The first draft of the horse genome sequence has been deposited in public databases, the international Horse Genome Sequencing Project reported.
In addition to sequencing the horse genome, researchers produced a map of horse genetic variation using DNA samples from a variety of modern and ancestral breeds, including the Akel Teke, Andalusian, Arabian, Icelandic, Quarter, Standardbred, and Thoroughbred. This map, comprised of 1 million SNPs, will provide scientists with a genome-wide view of genetic variability in horses and help them identify the genetic contributions to physical and behavioral differences, as well as to disease susceptibility.

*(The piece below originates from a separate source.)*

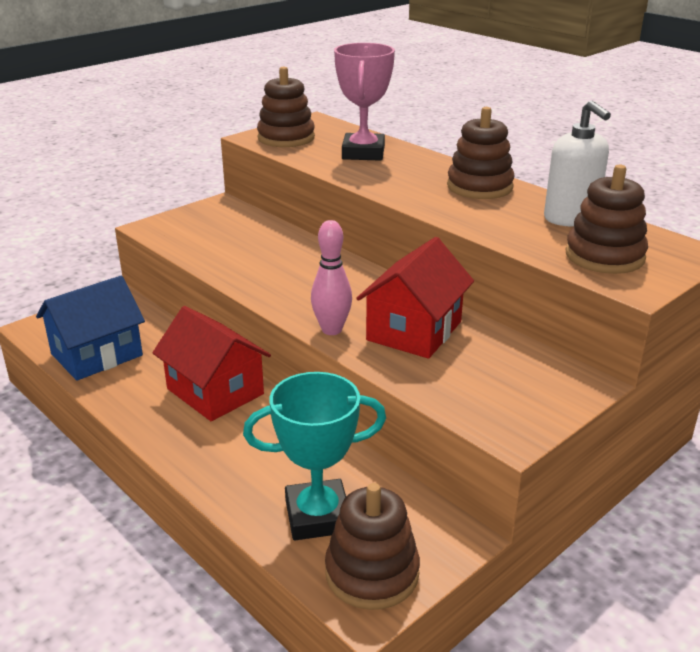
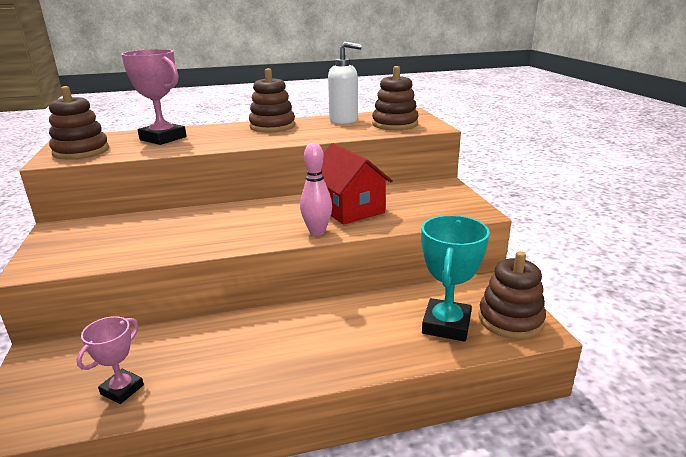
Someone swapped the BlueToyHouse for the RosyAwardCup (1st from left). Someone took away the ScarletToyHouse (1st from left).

There are more than 80 known genetic conditions in horses that are genetically similar to disorders seen in humans, including musculoskeletal, neuromuscular, cardiovascular, and respiratory diseases.
The $15-million effort to sequence the approximately 2.7 billion DNA base pairs in the genome of the horse was funded by the NHGRI. A team led by Kerstin Lindblad-Toh, Ph.D., at the Eli and Edythe L. Broad Institute of the Massachusetts Institute of Technology and Harvard University carried out the sequencing and assembly of the horse genome.
Sequencing of the domestic horse genome began in 2006, building upon a 10-year collaborative effort among an international group of scientists. The horse whose DNA was used in the sequencing effort is a thoroughbred mare from Cornell University.
Researchers can access the horse genome sequence data through the GenBank at NIH's National Center for Biotechnology Information (NCBI); NCBI's Map Viewer, the UCSC Genome Browser at the University of California at Santa Cruz; and the Ensembl Genome Browser at the Wellcome Trust Sanger Institute in Cambridge, U.K. The data is also available from the Broad Institute.
Over the next several months, researchers plan to further improve the accuracy of the horse genome sequence and expect to deposit an even higher resolution assembly in public databases.